Depending on how far south an approaching storm system tracks, Mother Lode residents could see more rain and snow Tuesday night and Wednesday, with snow levels down to 3,000 feet or lower.
Twain Harte is about 3,650 feet, and Mi-Wuk Village is about 4,675 feet. Lower down, Soulsbyville is about 2,900 feet, and Sonora’s elevation is listed on many maps as 1,785 feet above sea level.
If forecasts are accurate, the approaching storm system could bring 0.10 inch to 0.25 inch of rain to Sonora and other foothill towns along the Highway 49 corridor, forecasters say.
Snow forecasts for higher elevations include 3 to 4 inches possible for Carson Pass on Highway 88 and Ebbetts Pass on Highway 4, 2 to 3 inches for Sonora Pass on Highway 108, and 1 to 2 inches for Tioga Pass on Highway 120. Carson Pass remained open Monday. Ebbetts, Sonora and Tioga passes are closed for the winter.
Forecasters say their confidence is high for their predictions of rain and snow accumulations, but it’s medium for snow elevation levels. They also think most of this storm system’s rain and snow is expected to fall north of Calaveras and Tuolumne counties.
Jim Mathews, a National Weather Service meteorologist in Sacramento, said Monday in a phone interview, “We expect some precipitation in Calaveras and Tuolumne counties, but not as much as north of Highway 50.”
For Sonora and other foothill towns on Tuesday, residents can expect it to be mostly sunny with daytime highs in the 60s, followed by rain showers moving in Tuesday night and overnight lows in the 40s.

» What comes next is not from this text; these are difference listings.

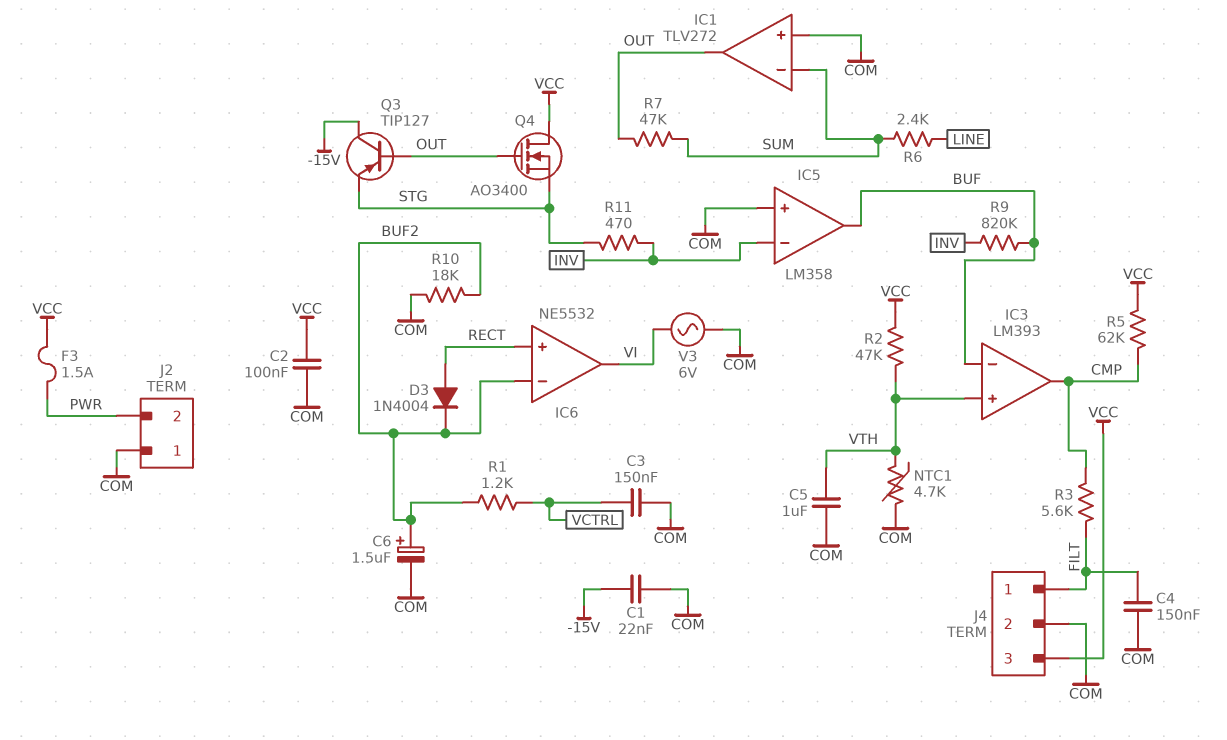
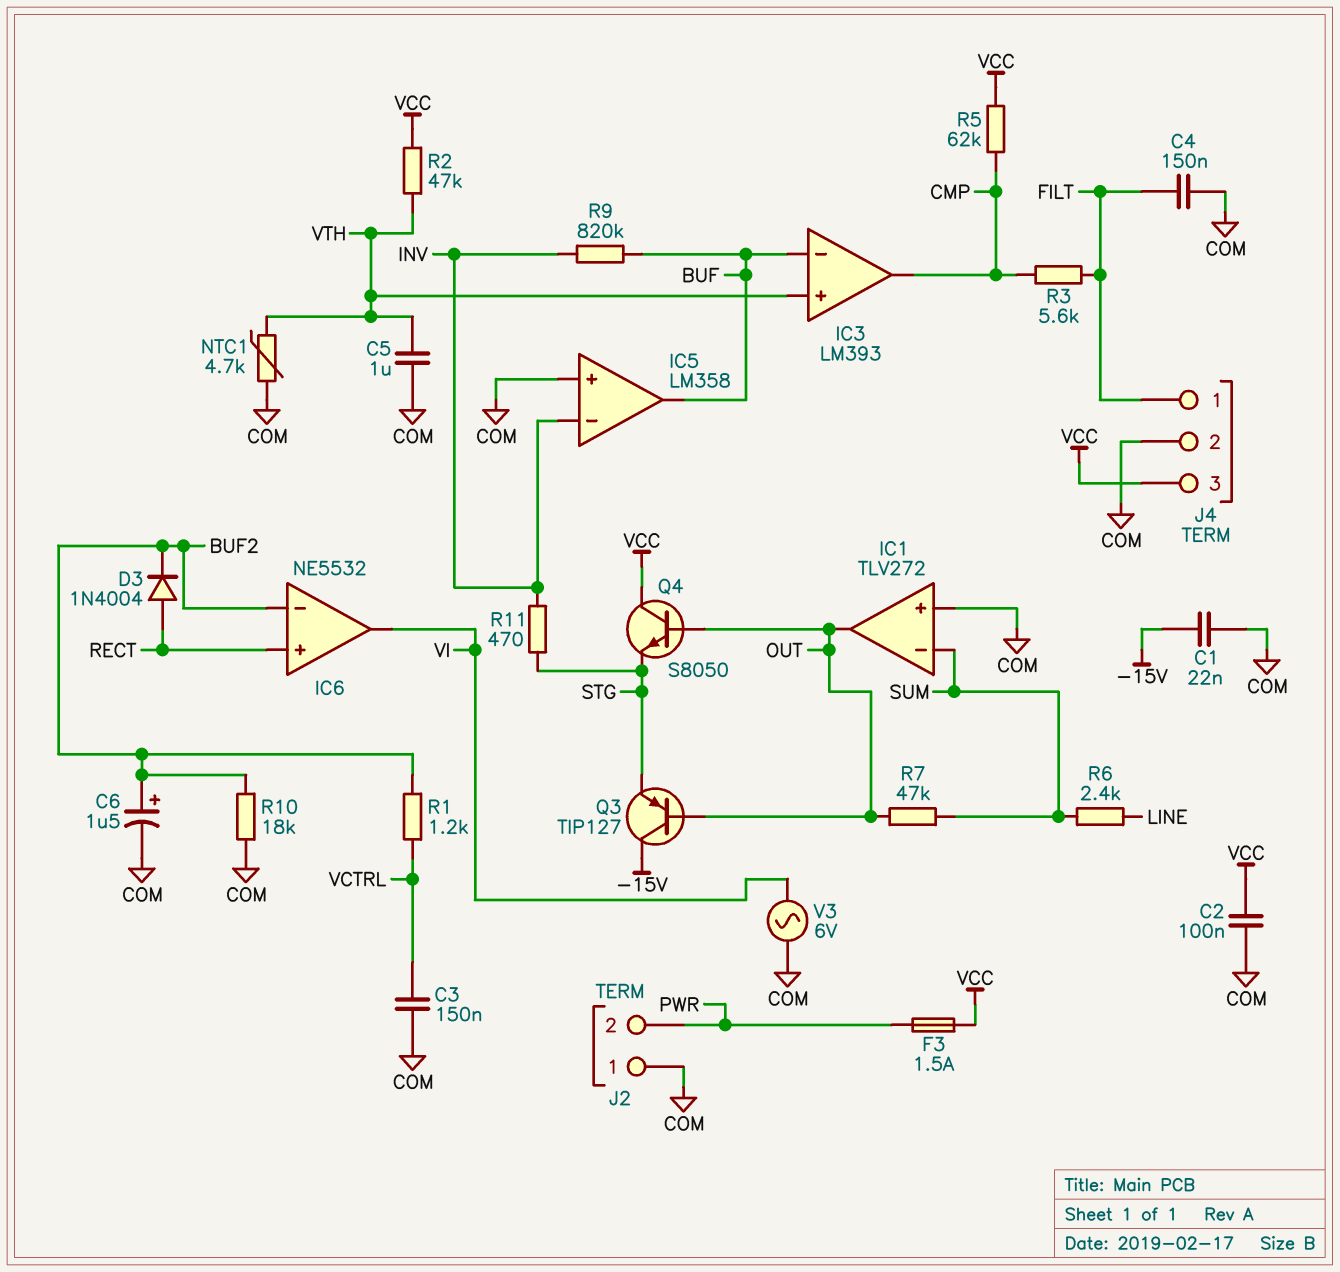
Q4: NMOS AO3400 (G OUT, D VCC, S STG) -> NPN S8050 (B OUT, C VCC, E STG)

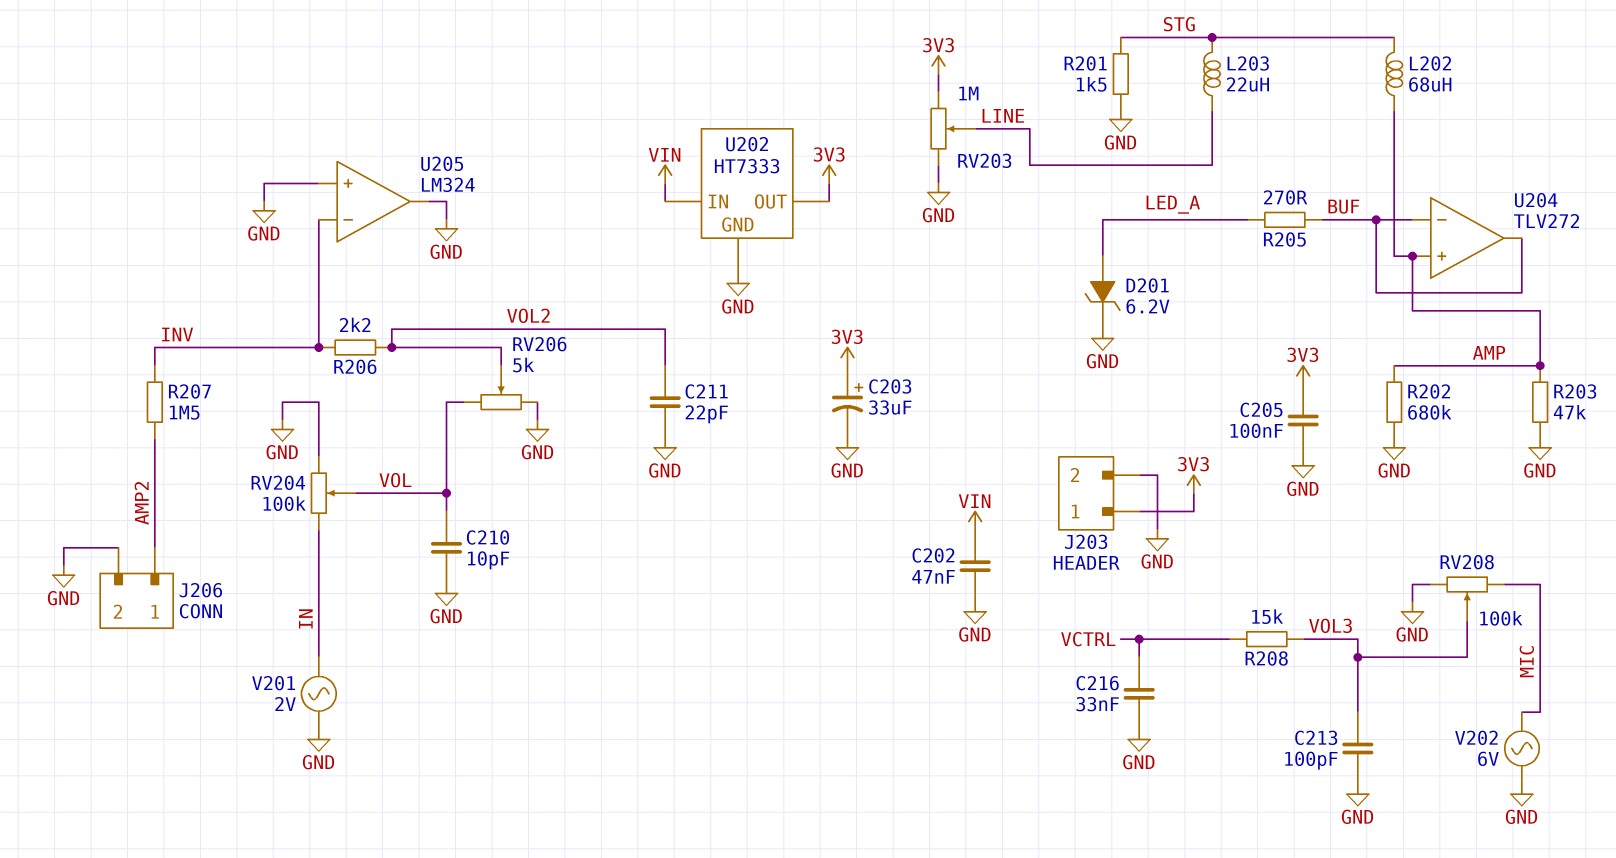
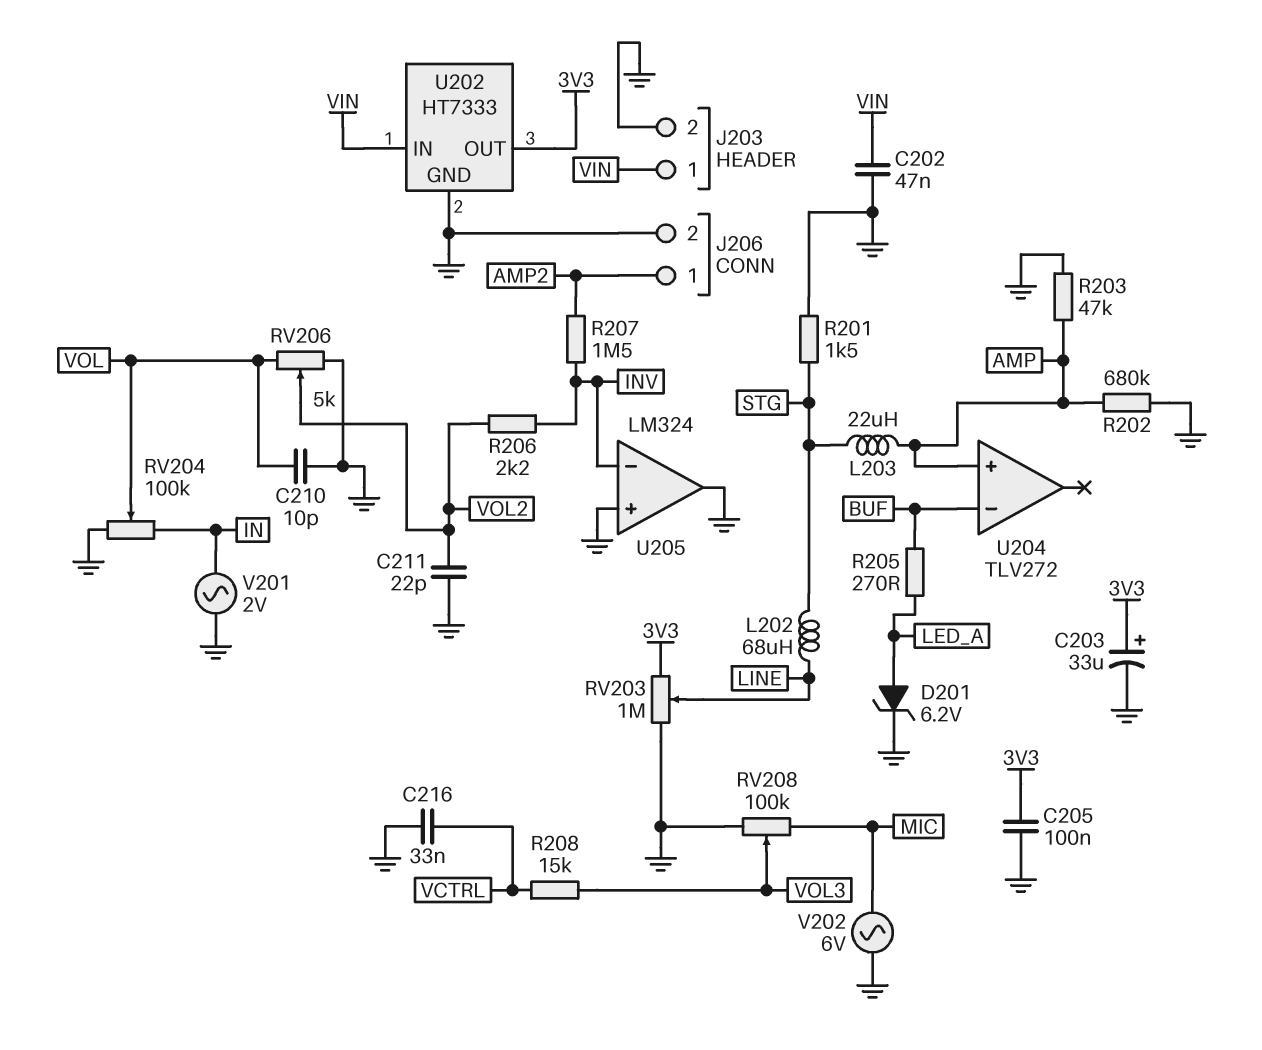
C213: 100pF (GND, VOL3) -> none
J203 pin 1: 3V3 -> VIN
L202: 68uH (AMP, STG) -> 68uH (LINE, STG)
L203: 22uH (LINE, STG) -> 22uH (AMP, STG)
U204 pin out: BUF -> none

Strong rain chances are expected to continue Wednesday morning in foothill towns, decreasing in the afternoon with daytime highs in the 50s. Clear weather is expected to move in Wednesday night with overnight lows dropping to freezing at about 32 degrees.
Thursday and Friday are expected to be sunny and clear with daytime highs in the 50s for Sonora and other foothill towns, and overnight lows in the mid-30s.
Wind gusts of 50 miles per hour and higher will be possible on exposed ridges in the mountains on the westside Central Sierra. There’s potential for hurricane-strength gusts at the highest elevations to the east.
Forecasters in Reno have put out a high wind watch for the eastern Sierra for Tuesday evening through Wednesday morning. They are advising there could be gusts of 120 miles per hour along the Central Sierra crest, which includes the highest, east edges of Calaveras and Tuolumne counties, and the east edges of Yosemite National Park.
“Some disruption to air travel and high profile vehicles should be expected,” forecasters in Reno said in a statement Monday. “Now is the time to secure loose outdoor items such as patio furniture, holiday decorations, and trash cans before winds increase, which could blow these items away. The best thing to do is prepare ahead of time by making sure you have extra food and water on hand, flashlights with spare batteries and/or candles in the event of a power outage.”
Forecasters are calling the approaching system a fast-moving one, but that remains to be seen.
The current water year started Oct. 1 and it’s been comparatively dry so far in major Central Sierra watersheds. From Calaveras Big Trees in the Stanislaus to Hetch Hetchy in the Tuolumne and Yosemite Valley on the Merced, 4.8 inches of precipitation have been measured so far this wet season.
That’s 46 percent of the average for the date Dec. 18. It’s also more than 10 inches less precipitation than the same area received through Dec. 18 last year, when the 2016-17 winter was the second-wettest on record, and about 4 inches less through the same date in the 2014-15 water year, one of the driest on record.